# Neue Grafikkarte für AGP Anschluss



## scwi (31. Mai 2006)

Der Rechner meines Sohnes hat noch eine recht alte Grafikkarte, bei neueren Spielen versagt diese offensichtlich öfters mal den Dienst. Da der PC noch einen  AGP-Anschluss hat, will er eine Karte mit X850XT ATI oder eine 7800er von Nvidia. Ich habe mich einmal schlau gemacht, es heisst immer wieder dass die 7800er zum Flimmern neigt. Besitzt wer eine dieser Karten? Welche kann man in der Praxis empfehlen?
Und: Braucht das Ding wirklich so viel Strom?


Danke


----------



## chmee (1. Juni 2006)

Das mit dem Flimmern kann ich nicht nachvollziehen. Es ist richtig, dass die Wandler auf
manchen Karten bei großen Auflösungen ein matschiges Bild liefern.

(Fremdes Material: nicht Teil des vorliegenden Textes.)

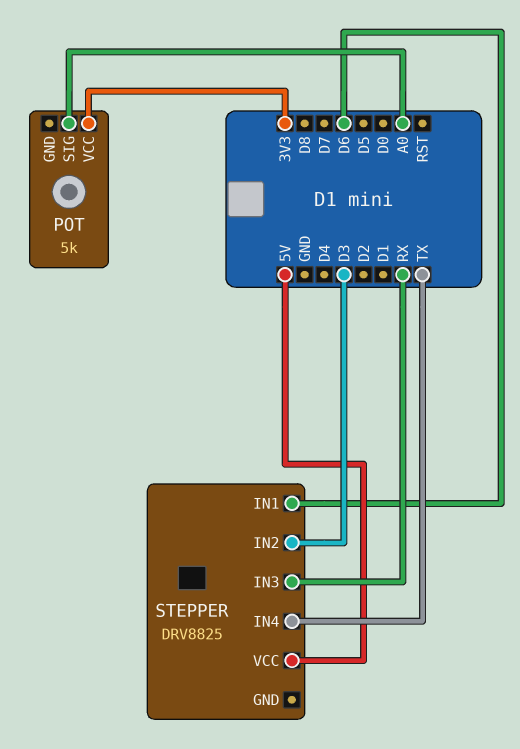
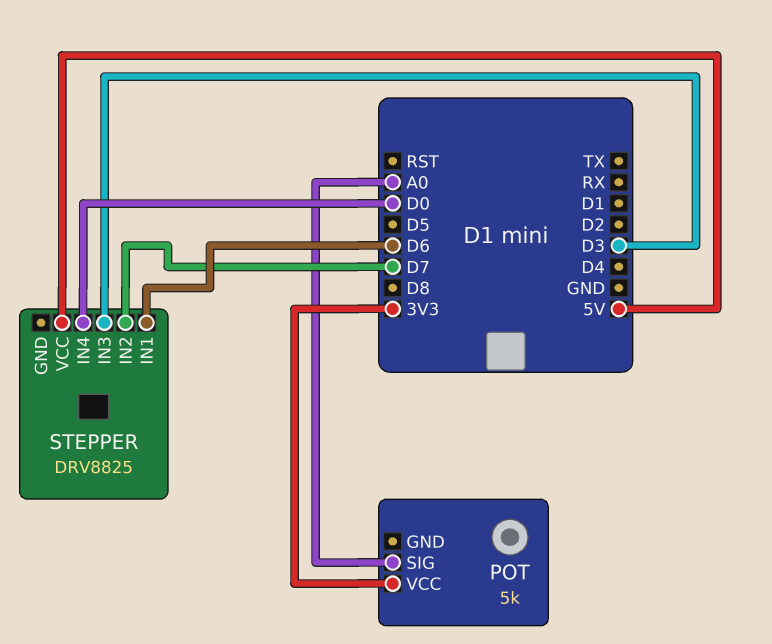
STEPPER pin IN2: D3 -> D7
STEPPER pin IN3: RX -> D3
STEPPER pin IN4: TX -> D0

Deswegen
wird grundsätzlich auch empfohlen, den DVI-Anschluß zu nutzen.

Thema Strom : Inzwischen sind sie auch wieder genügsamer geworden, aber ältere
Mainboards könnten trotzdem Probleme damit haben.

Was für ein Rechner ist es denn ?
CPU ? RAM ? Mainboard ?

Und was für ein Monitor steckt denn dran ?

mfg chmee


----------